In 1994, the Claimants acquired shares in three polish companies (hereinafter referred to as F, Bolmar and AA) through an intermediary company named White Eagle Industries (WEI), incorporated in the United States of America. In 1995, they incorporated a Polish company named White Eagle Industries Poland in charge of collecting the commissions for management services from F, Bolmar and AA on behalf of WEI. These companies declared these commissions as deductible charges from the corporate tax and the value-added tax from 1994 to 1997. However, in 1996, the Polish tax administration initiated controls against F over the reality of these management services and, considering that the reality of these services was not proven, it ordered a tax adjustment for an amount of approximately USD 14,358,366[9]. F went bankrupt in 2003.

Subsequently, claimants brought an ICSID arbitration against Poland for an alleged violation of the BIT between the United States of America and Poland. Claimants argued that Poland unlawfully expropriated their investment in F, breached its commitment to ensure fair and equitable treatment and the complete security to their investment, and took arbitrary and discriminatory actions limiting their ability to freely use their investment. By an award dated 17 November 2015, the arbitral tribunal ruled that pursuant to article VI (2) of the BIT, part of the dispute was related to tax issues and did not concern an obligation related to the respect and the performance of an investment contract. By way of consequence, it ruled that it had no jurisdiction over the tax issues raised by the Claimants, and dismissed all other claims.
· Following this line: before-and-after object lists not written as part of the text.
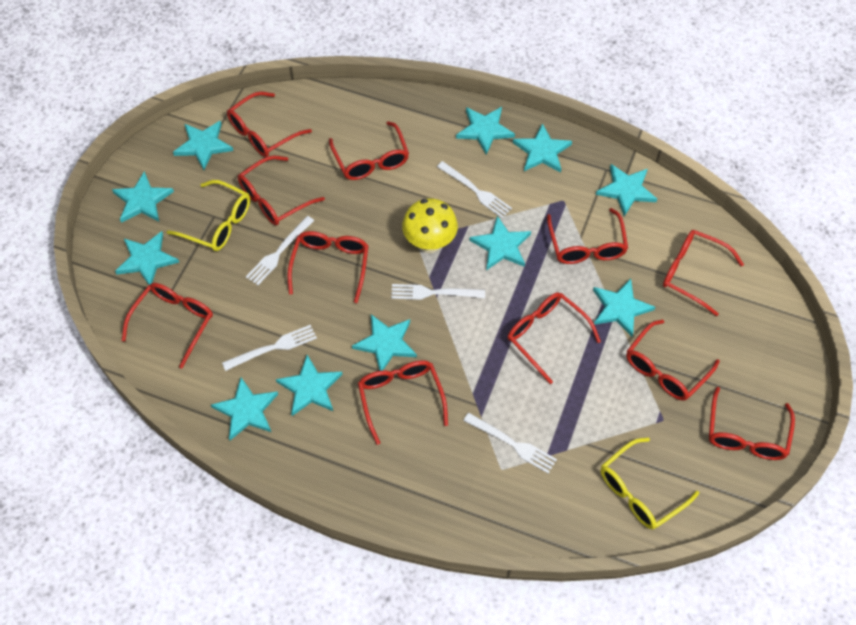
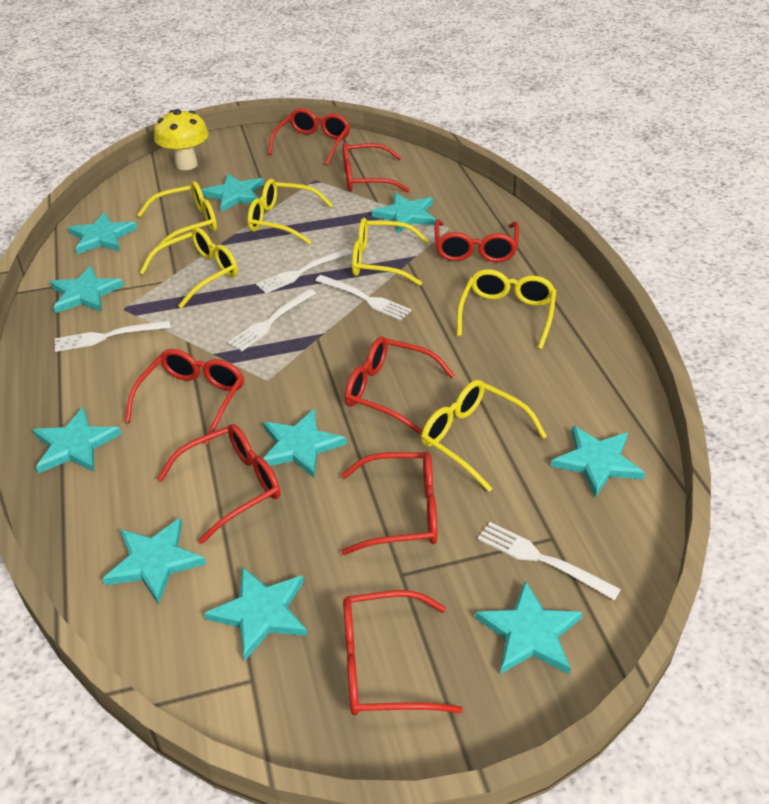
red glasses: 11 -> 8
turquoise star: 11 -> 10
yellow glasses: 2 -> 6

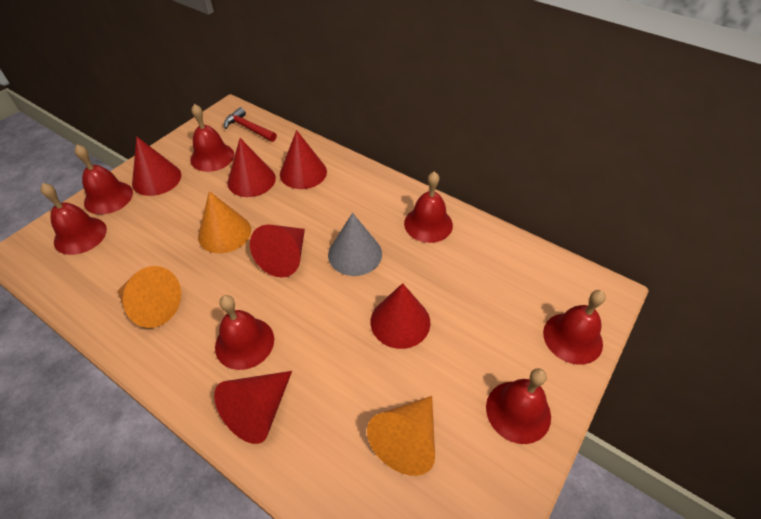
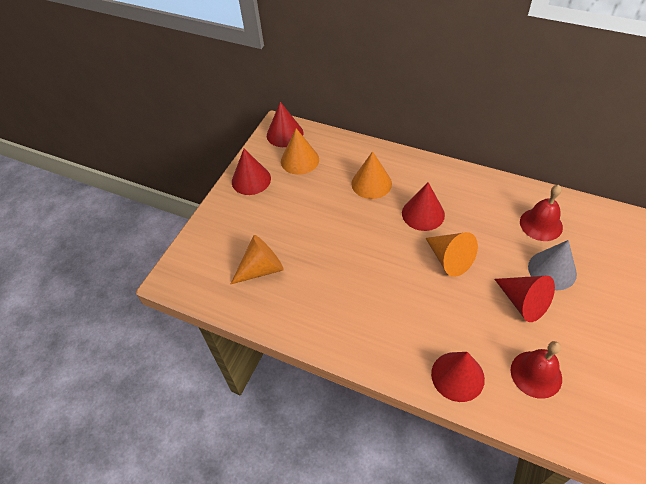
orange cone: 3 -> 4
red bell: 7 -> 2
red cone: 6 -> 5
red hammer: 1 -> 0

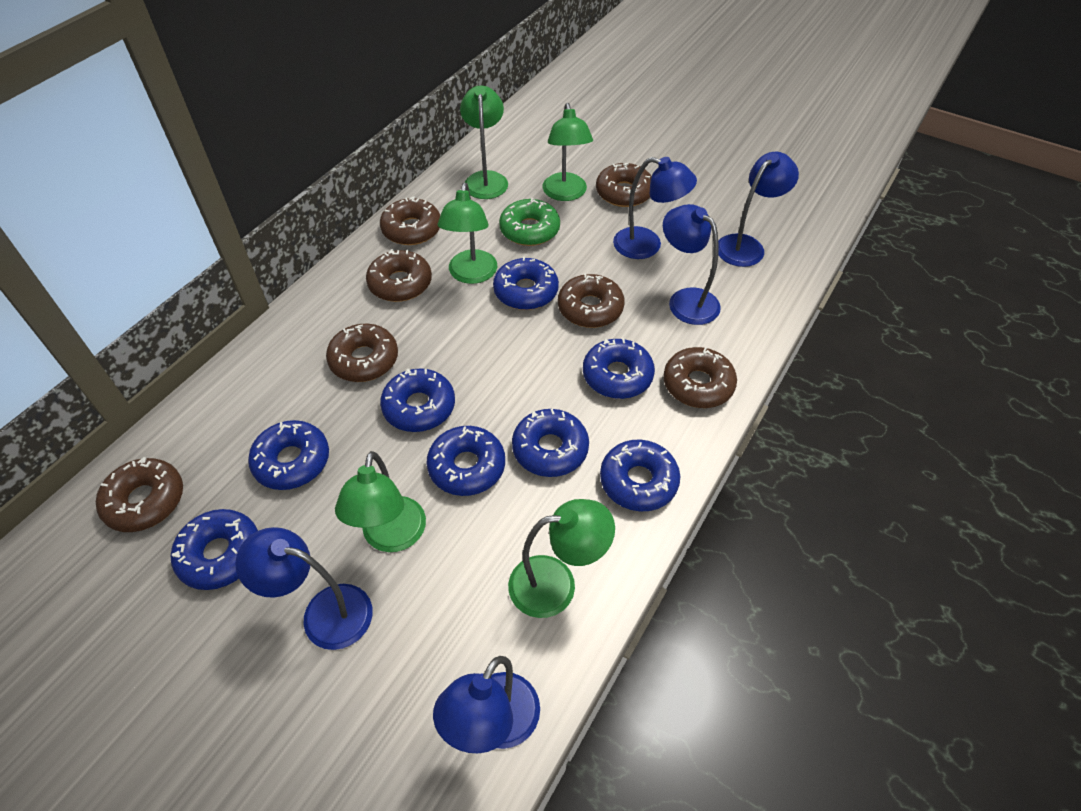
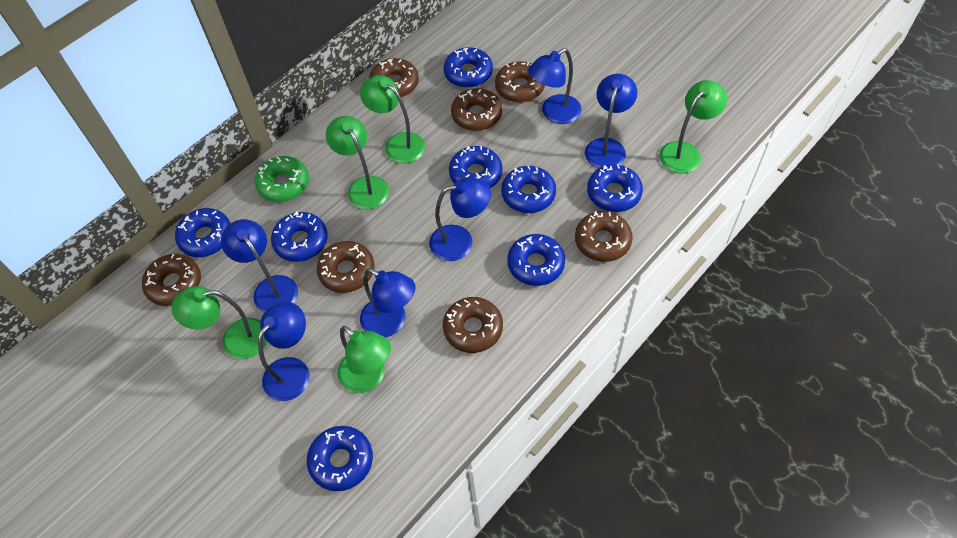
blue lamp: 5 -> 6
On 2 December 2016, the Claimants filed an action to set aside the arbitral award before the Paris Court of Appeal, on the ground that the arbitral tribunal has wrongly declared itself incompetent, that it has ruled without complying with the mission entrusted to it and that the principle of contradiction has not been respected.

While this decision is particularly rich, we will only focus on the jurisdictional issue and the argument of irregularity raised for the first time before the Court of appeal.

Indeed, the Claimants raised two arguments: (i) the tax issues should not have been excluded by the arbitral tribunal because the State of Poland did not act in good faith when exercising its tax adjustments and (ii) the arbitral tribunal should have applied the most-favored-nation clause contained in the BIT.

The issue is that none of the two arguments was raised before the arbitral tribunal.

Article 1466 of the French Code of Civil Procedure[10] provides that: “A party which knowingly and for no legitimate reason refrains from raising, in due time, an irregularity before the arbitral tribunal, is deemed to have waived its right to raise such irregularity.” Usually, this provision is applied for procedural irregularities. The issue at stake was whether or not this provision can be invoked for an argument on the merits that was not raised in due time before the arbitral tribunal.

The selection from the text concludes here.